Create a metadata migration task

  1. Log on to the DLF console.

  2. In the left-side navigation pane, click Metadata > Metadata Migration.

  3. On the Migration Task tab, click Create Migration Task.

  4. Configure the following source database information, and click Next.

    Parameter

    Description

    Database Type

    Only MySQL type is supported.

    Mysql Type

    Select based on Hive metadata type.

    • Aliyun RDS: RDS provided by Alibaba Cloud official website. For more information, see ApsaraDB RDS MySQL Edition. You need to select RDS Instance, and fill in Database Name, Username, and Password.

      Important

      RDS metadata only supports Alibaba Cloud VPC connection access.

    • Other Mysql: MySQL built into EMR cluster, self-built MySQL, or other MySQL databases. You need to fill in JDBC URL, Username, and Password.

      Important

      We recommend that JDBC URL fill in the intranet IP, and access through Alibaba Cloud VPC connection; if you choose Public Network Connection, fill in the public IP.

    Network Connection Method

    Currently supports Alibaba Cloud VPC, Public Network Connection two methods. Please configure according to the MySQL type in the previous step.

    • Alibaba Cloud VPC: Select the Virtual Private Cloud VPC, Vswitch and Security Group that matches the EMR cluster or RDS to avoid network issues.

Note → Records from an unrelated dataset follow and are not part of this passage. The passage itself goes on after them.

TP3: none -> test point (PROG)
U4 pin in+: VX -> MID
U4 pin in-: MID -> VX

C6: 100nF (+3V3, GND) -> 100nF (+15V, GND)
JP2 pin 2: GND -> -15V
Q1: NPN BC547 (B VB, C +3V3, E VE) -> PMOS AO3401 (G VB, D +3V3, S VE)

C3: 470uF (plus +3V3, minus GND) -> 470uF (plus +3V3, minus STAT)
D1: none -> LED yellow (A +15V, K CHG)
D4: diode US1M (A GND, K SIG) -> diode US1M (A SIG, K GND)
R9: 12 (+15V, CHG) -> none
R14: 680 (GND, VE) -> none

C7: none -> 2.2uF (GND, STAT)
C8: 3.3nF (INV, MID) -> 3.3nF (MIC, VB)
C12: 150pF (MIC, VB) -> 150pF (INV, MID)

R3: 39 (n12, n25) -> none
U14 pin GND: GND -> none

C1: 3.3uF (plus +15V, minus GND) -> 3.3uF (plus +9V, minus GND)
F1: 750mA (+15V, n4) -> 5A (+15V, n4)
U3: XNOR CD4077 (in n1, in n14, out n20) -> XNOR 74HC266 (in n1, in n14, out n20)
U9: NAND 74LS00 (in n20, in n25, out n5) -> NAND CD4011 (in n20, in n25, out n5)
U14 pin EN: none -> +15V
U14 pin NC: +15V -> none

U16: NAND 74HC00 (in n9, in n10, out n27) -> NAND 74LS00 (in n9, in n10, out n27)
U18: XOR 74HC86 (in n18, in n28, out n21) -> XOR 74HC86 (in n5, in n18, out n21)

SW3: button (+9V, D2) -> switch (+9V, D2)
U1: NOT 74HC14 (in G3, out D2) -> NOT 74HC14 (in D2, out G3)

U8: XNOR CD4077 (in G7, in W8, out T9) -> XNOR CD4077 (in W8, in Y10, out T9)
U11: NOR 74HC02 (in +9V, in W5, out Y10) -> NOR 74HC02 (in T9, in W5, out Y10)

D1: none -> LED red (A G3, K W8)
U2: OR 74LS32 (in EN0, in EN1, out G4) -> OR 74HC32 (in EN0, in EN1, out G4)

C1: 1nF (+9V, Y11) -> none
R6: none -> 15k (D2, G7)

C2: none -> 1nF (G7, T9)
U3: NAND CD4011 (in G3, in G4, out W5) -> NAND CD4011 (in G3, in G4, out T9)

    • Public Network Connection: When selecting public network connection, add a rule on the EMR console to open port 3306 (default) of the EMR cluster to DLF Elastic IP Address.

      Note
  5. Configure the following migration task information, and click Next.

    Parameter

    Description

    Task Name

    Enter the name of the metadata migration task.

    Task Description

    Optional, enter some task notes.

    Data Catalog

    Select the target data catalog.

    Conflict Resolution Policy

    • Update legacy metadata (recommended): Legacy data will not be deleted. Update metadata based on the existing DLF metadata.

    • Rebuild metadata, that is, delete the legacy DLF metadata first and then create new ones.

    Log Storage Path

    All migration task logs will be stored in the specified OSS location.

    Synchronization Object

    Includes four objects: Database, Function, Table, and Partition. Generally, select all.

    Location Replacement

    Optional, applicable to cases where the location of table or database needs to be replaced during migration. For example, when migrating from traditional HDFS architecture to OSS storage and computing separation architecture, you need to replace the hdfs:// path with the oss:// path.

  6. Confirm that the task configuration information is correct, click Confirm, and complete the task creation.

Manage metadata migration tasks

  1. Click the Migration Task tab, and in the Operation column of the target migration task:

    • Click Run: Run the current metadata migration task.

    • Click Run Record: View detailed information about the task run.

    • Click Edit: Modify the Source Database Configuration and Migration Task Configuration.

    • Click Delete: Delete the migration task.

    • Click Stop: Stop the currently running task.

  2. Click the Execution History tab, click View Log in the Operation column of the target task to view the running log information.

    After metadata migration is completed, you can see the success or failure result information from the log.

Verify metadata synchronization results

  1. In the left-side navigation pane, click Metadata > Metadata Management.

  2. Click the Database tab, select Data Catalog, enter the synchronized Database Name, and you can query the corresponding database information.

  3. Click the Data Table tab, select Data Catalog and Database Name, enter the synchronized Table Name, and you can query the corresponding data table information.

Best practices

Migrate EMR metadata to DLF

References

DLF Region and Elastic IP Address Comparison Table

Region

Elastic IP Address

Hangzhou

121.41.166.235

Shanghai

47.103.63.0

Beijing

47.94.234.203

Shenzhen

39.108.114.206

Singapore

161.117.233.48

Frankfurt

8.211.38.47

Zhangjiakou

8.142.121.7

Hong Kong (China)

8.218.148.213